Does my right hon. Friend agree that it is important not just to have more effectiveness and consistency in sentencing, but to monitor that effectiveness and consistency? It is no longer good enough merely to have guidelines; we need to ensure that those guidelines are followed properly.

Mr. Straw: I agree with my hon. Friend and thank him for what he has said. As a great deal of evidence from the Home Office and the Prison Reform Trust showed recently, considerable and rather inexplicable data show substantial inconsistency between courts in respect of similar offences and offenders. That is something which the whole system--including the Home Office--needs to address.

Mr. David Maclean (Penrith and The Border): I assure the Home Secretary that I would not dream of comparing him to Pol Pot. Following his performance this afternoon, it would be infinitely more appropriate to compare him to St. Paul on the way to Damascus.

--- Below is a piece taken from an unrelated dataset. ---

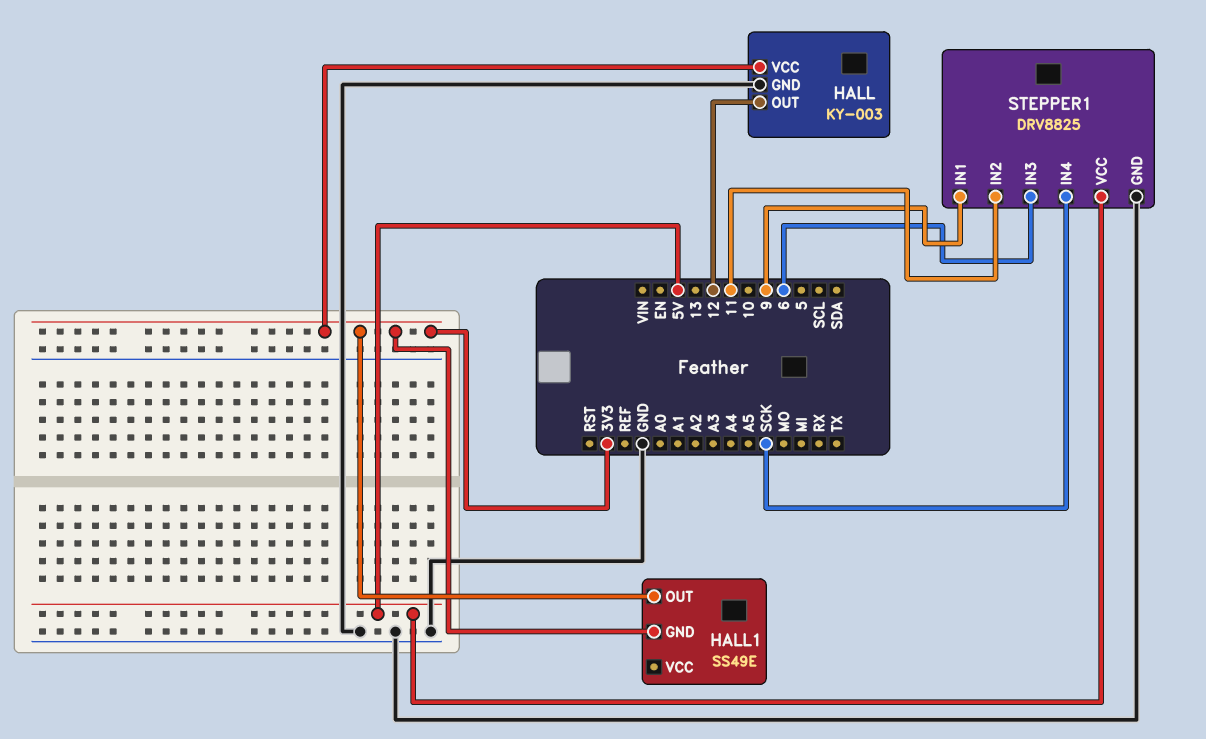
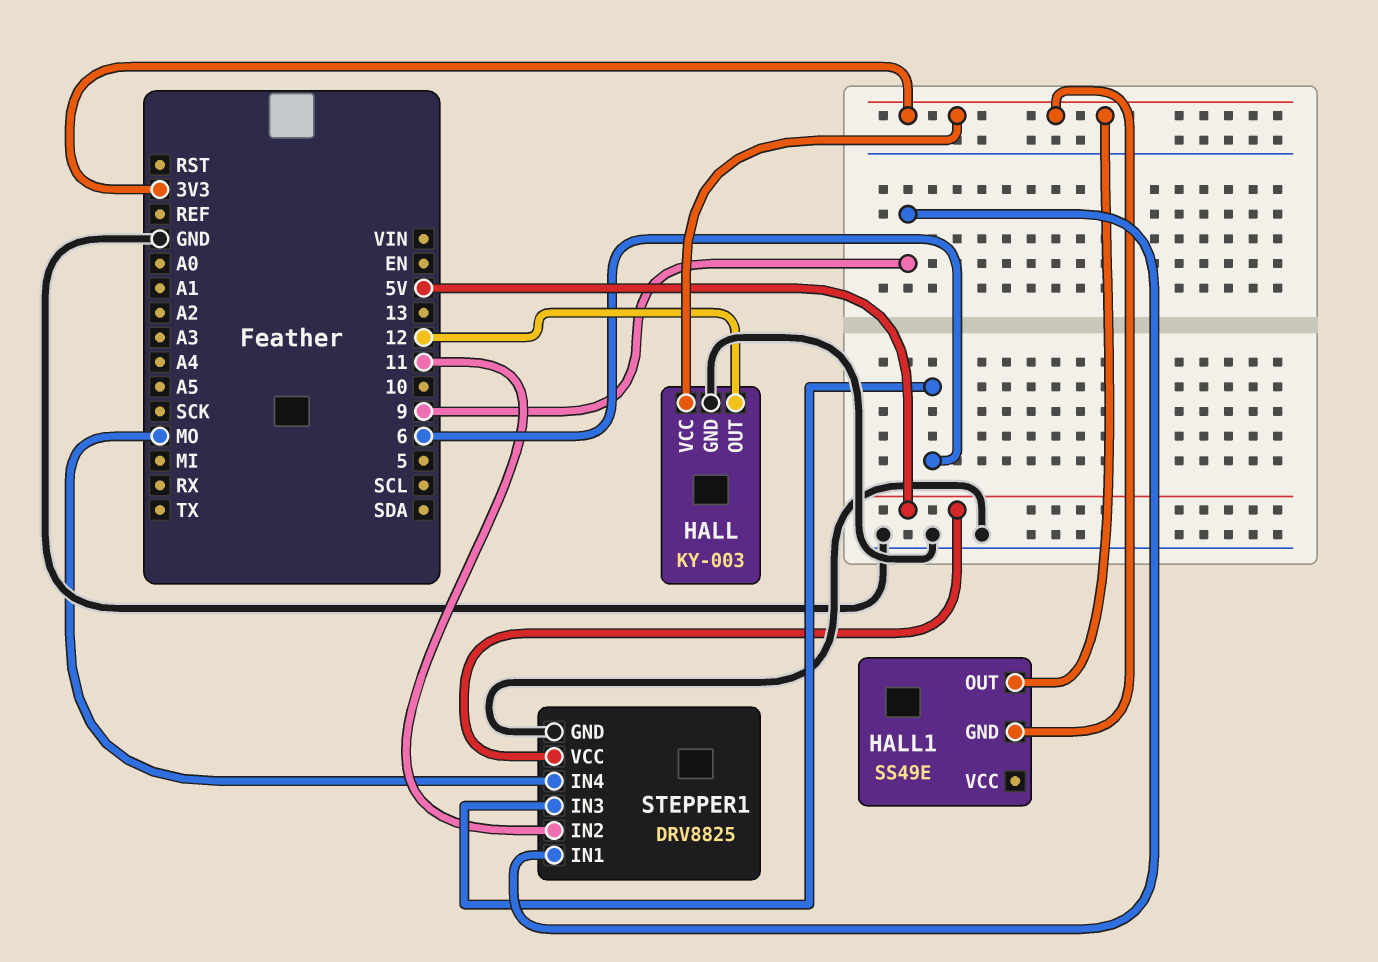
STEPPER1 pin IN4: SCK -> MO

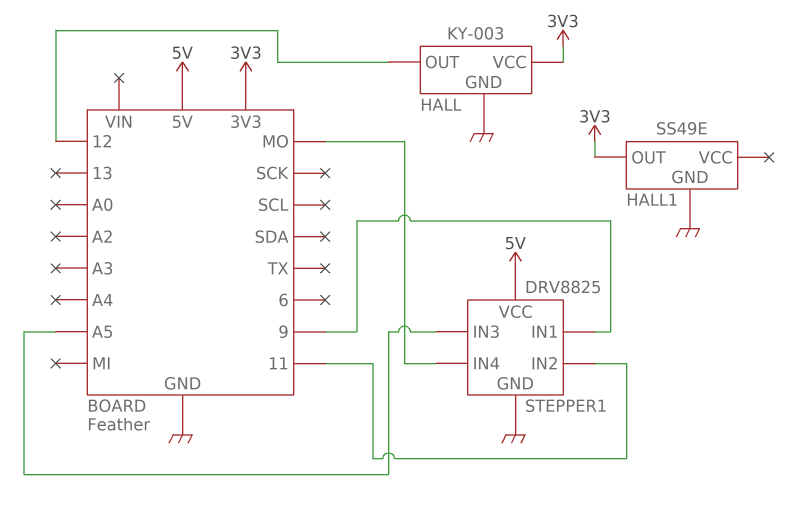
HALL1 pin GND: 3V3 -> GND
STEPPER1 pin IN3: 6 -> A5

I warmly welcome the bulk of the policies that the Home Secretary has announced and his apparent conversion to policies that my colleagues and I have espoused in the Home Office during the past three years. He said, however, that he was going to implement the important Narey report. Can he tell us whether there are any significant threads in this seamless robe that he intends to unravel--any proposals that he intends not to implement?

Mr. Straw: As far as I know, we are implementing nearly all the Narey report, consistent with what I told the House when the report came before us in February. There is already a detailed answer in the Vote Office--I would detain the House for probably half an hour if I read it out--which gives further information about each recommendation, and I think that it will have the right hon. Gentleman's approval.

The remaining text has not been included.